When I first saw the term, “Sensory Processing Sensitivity” I looked straight past it.

It was around 2011 when I had recently started reading about introversion. While hanging out in the personality rabbit hole I kept seeing the question, “Are You a Highly Sensitive Person?”

Every time I read it I repeated a gentle but firm, “no” to myself. But it wouldn’t leave me alone. So eventually I gave in and clicked on one of the links.

  • Are you easily overwhelmed by such things as bright lights, strong smells, coarse fabrics, or sirens nearby?
  • Do you get rattled when you have a lot to do in a short amount of time?
  • When you were a child, did your parents or teachers see you as sensitive or shy?
  • Do you notice or enjoy delicate or fine scents, tastes, sounds, or works of art?
  • Do you have a rich and complex inner life?

Oh. Hang on.

I dug deeper. I read The Highly Sensitive Person by Dr Elaine Aron. And it turned out I probably WAS one of those highly sensitive people after all.

Part of 15-20% of the population with an innate trait (Sensory Processing Sensitivity) that “reflects a certain type of survival strategy, being observant before acting”.

It was a game-changer for me. A liberating moment.

And so began a journey of reframing the past, re-writing the present, and re-imagining the future.

I still didn’t fully connect with the “highly sensitive person” label. It didn’t fit properly. But I knew it held something life-changing within.

And I share my journey of discovery with you in this week’s podcast.

What Is Sensory Processing Sensitivity? | 3.59

Sensory Processing Sensitivity is a trait found in over 100 species, and makes up a fifth of the human population. Despite misconceptions, high sensitivity is about more than being highly emotional. It plays a cautionary role in evolutionary terms and is systematically baked into humankind as a way to identify and warn of potential risks and sources of harm in the world around us.

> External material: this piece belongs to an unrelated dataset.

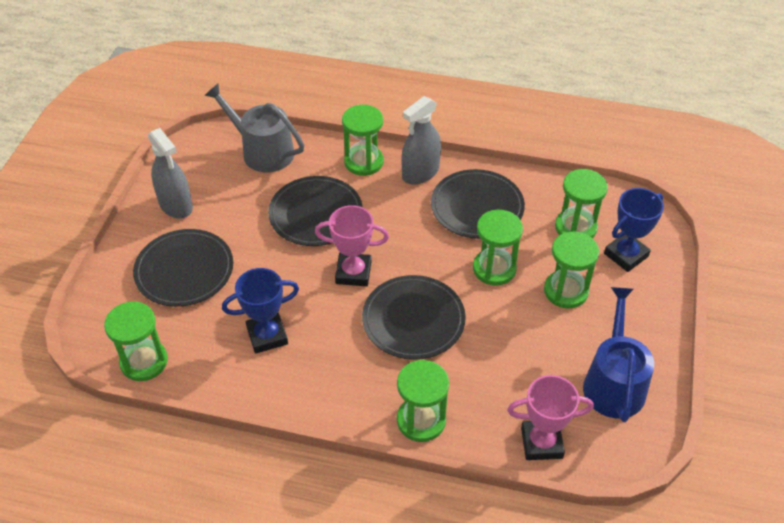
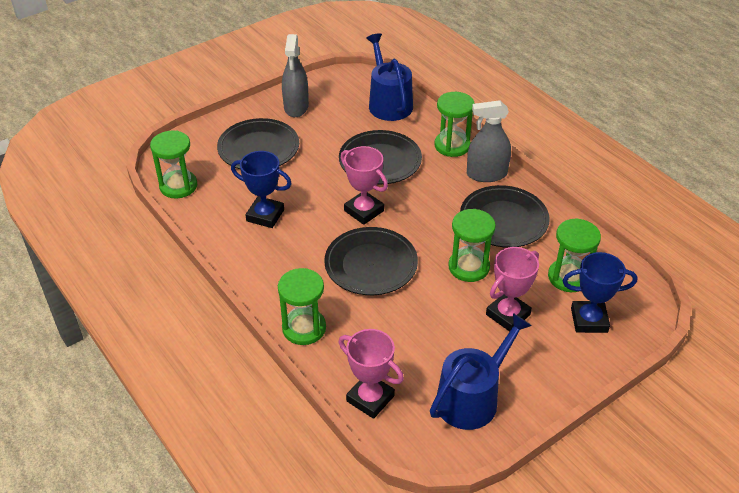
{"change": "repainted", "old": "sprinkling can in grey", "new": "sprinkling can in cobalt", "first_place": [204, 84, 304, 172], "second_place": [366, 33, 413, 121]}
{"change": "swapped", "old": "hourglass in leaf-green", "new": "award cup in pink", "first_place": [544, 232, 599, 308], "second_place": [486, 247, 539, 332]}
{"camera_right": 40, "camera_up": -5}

In the podcast, Bill Allen takes us through Elaine Aron’s DOE(e)S Acronym. Check out my full conversation with Bill here.

Depth of Processing

Highly Sensitive People have a deep sensory experience of the world. They take information and grind it down in order to get every bit of data out of it (both consciously and unconsciously). This can sometimes lead to rumination and ‘overthinking’.

Studies comparing the brains of HSPs and non-HSPs have found differences in the way people process information and stimulation.


Highly Sensitive People usually have an open aperture for picking up sensory data. They let a lot of information in and this can result in overstimulation when they’re out in the world all the time. They require regular downtime to recalibrate before getting back out there again.

With a naturally wider aperture, Highly Sensitive People need regular downtime in order to internally recalibrate, process, and re-charge.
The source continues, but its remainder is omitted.